Structural basis for the mCA recognition by the MBD domain

To understand the molecular basis of the mCA recognition by MeCP2, we tried to co-crystallize the MBD domain of MeCP2 with different mCA DNAs, but our attempt of the co-crystallization failed. Because our binding results also revealed that the MBD domains of MBD1/2/4 were able to recognize mCA DNA, we tried their co-crystallization and successfully determined the crystal structure of the MBD domain of MBD2 in complex with an mCAT DNA at a resolution of 2.05 Å (Fig. 3, A–C, and Table S1). In the MBD2–mCAT complex structure, the MBD domain of MBD2 adopted a canonical MBD-fold, with a C-terminal α-helix packed against the three-stranded β-sheet. The β-sheet was inserted into the major groove of mCA DNA and interacted with the mCA dinucleotide extensively (Fig. 3A).

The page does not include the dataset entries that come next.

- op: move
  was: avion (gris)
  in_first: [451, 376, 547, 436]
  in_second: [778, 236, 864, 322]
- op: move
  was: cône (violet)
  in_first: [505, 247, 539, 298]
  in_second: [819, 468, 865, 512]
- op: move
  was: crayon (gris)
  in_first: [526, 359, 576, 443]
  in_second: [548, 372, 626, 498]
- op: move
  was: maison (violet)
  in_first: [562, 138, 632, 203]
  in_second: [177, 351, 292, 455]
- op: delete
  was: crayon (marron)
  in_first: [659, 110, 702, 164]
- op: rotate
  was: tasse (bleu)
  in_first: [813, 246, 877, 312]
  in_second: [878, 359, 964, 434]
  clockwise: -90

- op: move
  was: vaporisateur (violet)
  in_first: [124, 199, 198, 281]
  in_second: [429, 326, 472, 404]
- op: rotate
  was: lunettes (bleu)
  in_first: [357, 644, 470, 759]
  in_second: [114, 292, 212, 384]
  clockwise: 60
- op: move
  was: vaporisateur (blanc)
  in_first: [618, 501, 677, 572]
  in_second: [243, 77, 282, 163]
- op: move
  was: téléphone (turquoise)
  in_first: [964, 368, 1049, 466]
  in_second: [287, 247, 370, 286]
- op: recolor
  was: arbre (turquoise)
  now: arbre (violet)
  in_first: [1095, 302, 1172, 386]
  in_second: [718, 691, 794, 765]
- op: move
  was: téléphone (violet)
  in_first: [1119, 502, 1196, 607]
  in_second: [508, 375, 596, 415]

Figure 3. — **Structural basis for the selective recognition of mCA over mCT and mCC by the MBD2 MBD domain.** A, overall structure of the MBD domain of MBD2 in complex with mCAT DNA in a schematic representation. The protein is shown in *blue*; the DNA ligand is shown in *green,* except the A5–T5′, mC6–G6′, and G7–mC7′ bp, which are shown as *gray, yellow*, and *red sticks*, respectively. The mCAT-interacting residues in MBD2 are shown as *stick models. B,* detailed interactions between the MBD2 MBD domain and mCAT DNA. The mCAT-interacting residues and DNA bases are shown in the same mode as in *A. A* and B, hydrogen bonds formed between protein residues and bases are marked as *black dashed lines*, and *gray dashed lines* represent hydrogen bonds between bp. C, schematic diagram of the detailed interactions between MBD2 and mCAT DNA, with the intermolecular interactions indicated in the same way as shown in Fig. 1C. D, superposition of the MBD2–mCAT (*blue*) and MBD2–mCGG (*gray*) structures. Hydrogen bonds formed between protein residues and DNA bases are marked as *black dashed lines*; hydrogen bonds between bp are marked as *gray dashed lines. E* and F, structural models of the MBD2 MBD domain bound to the mCT and mCC DNA, respectively. The protein and DNA are shown in the same way as in B. Hydrogen bonds formed between the MBD domain and the top or the bottom CG pairs are marked as *red* and *gray dashed lines*, respectively.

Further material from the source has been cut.